Does Thomas Mulcair support free trade or doesn't he? This could be one of the biggest questions of the general election.
Mr. Mulcair is a new kind of NDP leader – one who talks about the middle class rather than the working class, one who promises to become salesman-in-chief, jetting around the globe to land manufacturing contracts for Central Canada's beleaguered economy.
And on his watch, the NDP's position on trade has evolved. The question is, how far?
Traditionally, the NDP has been implacably opposed to free trade. But under Mr. Mulcair, the party announced its support last year for the Canada-South Korea trade agreement, even though Unifor, which represents auto workers, strongly opposed the deal.
So far, so good, if you're a free trader. But what really matters is CETA and TPP. These acronyms stand for the Comprehensive Economic and Trade Agreement between Canada and the European Union, and the Trans-Pacific Partnership, involving Canada and 11 other Pacific nations.
CETA, which has been signed by both Canada and the EU but ratified by neither, is one of Stephen Harper's proudest accomplishments, giving Canadian businesses unfettered access to a market of 500 million people. Justin Trudeau was so impressed that he stood in the House of Commons in October, 2013, and congratulated the Prime Minister, pledging full Liberal support.
Where is the NDP on the deal? In principle, the party supports free trade with Europe, a continent with stringent labour and environmental safeguards and a robust social-democratic tradition.
But New Democrats are unhappy with, among other things, a provision that allows corporations to sue governments that violate the agreement, known as investor-state dispute resolution.
Mr. Mulcair said the NDP would study CETA and consult with Canadians before making a decision. Those consultations are complete, but trade critic Don Davies says the party is still not ready to take a position, because discussions between Canada and Europe on the investor-state chapter are ongoing.
"We'll make our decision on a comprehensive basis, once we have a final, official text to deal with," said Mr. Davies, in an interview. He was optimistic, however, that the NDP will be able to announce its position before election day, once the definitive text of the investor-state chapter has been released.

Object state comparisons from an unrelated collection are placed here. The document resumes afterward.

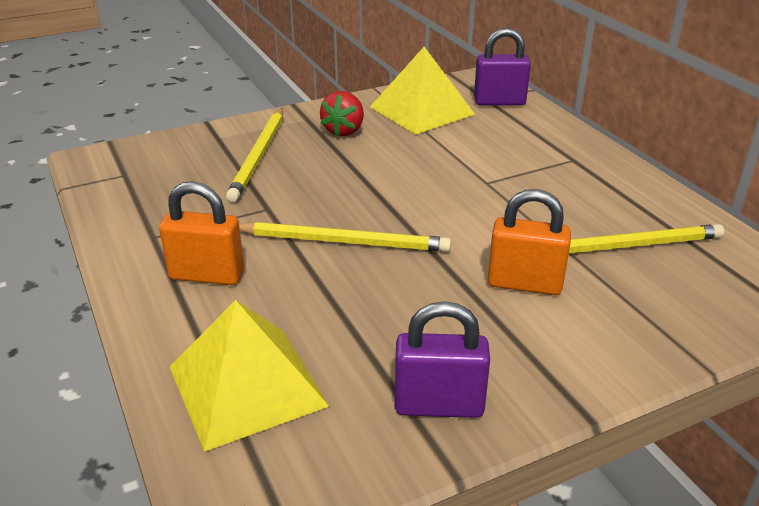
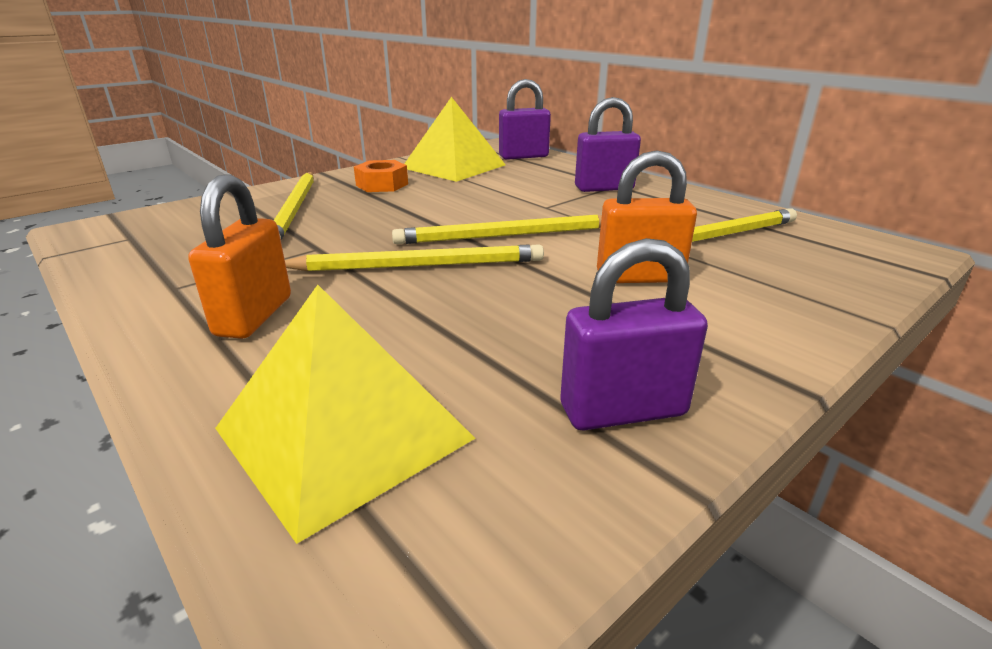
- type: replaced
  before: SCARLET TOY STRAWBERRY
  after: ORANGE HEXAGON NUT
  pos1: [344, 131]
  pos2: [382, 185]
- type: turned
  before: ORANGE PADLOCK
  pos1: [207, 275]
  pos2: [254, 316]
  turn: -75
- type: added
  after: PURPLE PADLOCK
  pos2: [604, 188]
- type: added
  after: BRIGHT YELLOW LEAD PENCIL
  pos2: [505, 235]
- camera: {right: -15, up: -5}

The Trans-Pacific Partnership is an even more important agreement, one that Finance Minister Joe Oliver believes "will unlock the Pacific powerhouse," as he predicted in a speech in Vancouver Tuesday.
But the TPP is even more problematic for the NDP. The agreement, which should be unveiled in August, is the largest regional trade accord in history, involving 40 per cent of global GDP.
Not only does it include the same contentious clauses that are in CETA, it will also almost certainly lead to the erosion of supply management, which protects dairy and poultry farmers from foreign competition.
Many of those farmers are in rural Quebec ridings represented by NDP MPs. Mr. Mulcair has made it abundantly clear that he will oppose the TPP if it imperils supply management.
Does that mean it is reasonable to presume an NDP government would not ratify the TPP?
"I can't think of a more foolish position [to take] on an important matter like a trade agreement than to pronounce on an agreement before it is completed," Mr. Davies maintained. In any event, he considered it highly unlikely the NDP would be ready to take a position on the TPP until after the election, because the party would first want to engage in broad consultation.
This won't do. Election campaigns demand straight answers to straight questions. Voters who oppose CETA and/or the TPP have every bit as much right to those answers as voters who support them.
It's hard to imagine how anyone can cast a ballot for the NDP without knowing where Tom Mulcair's mind is really at on trade.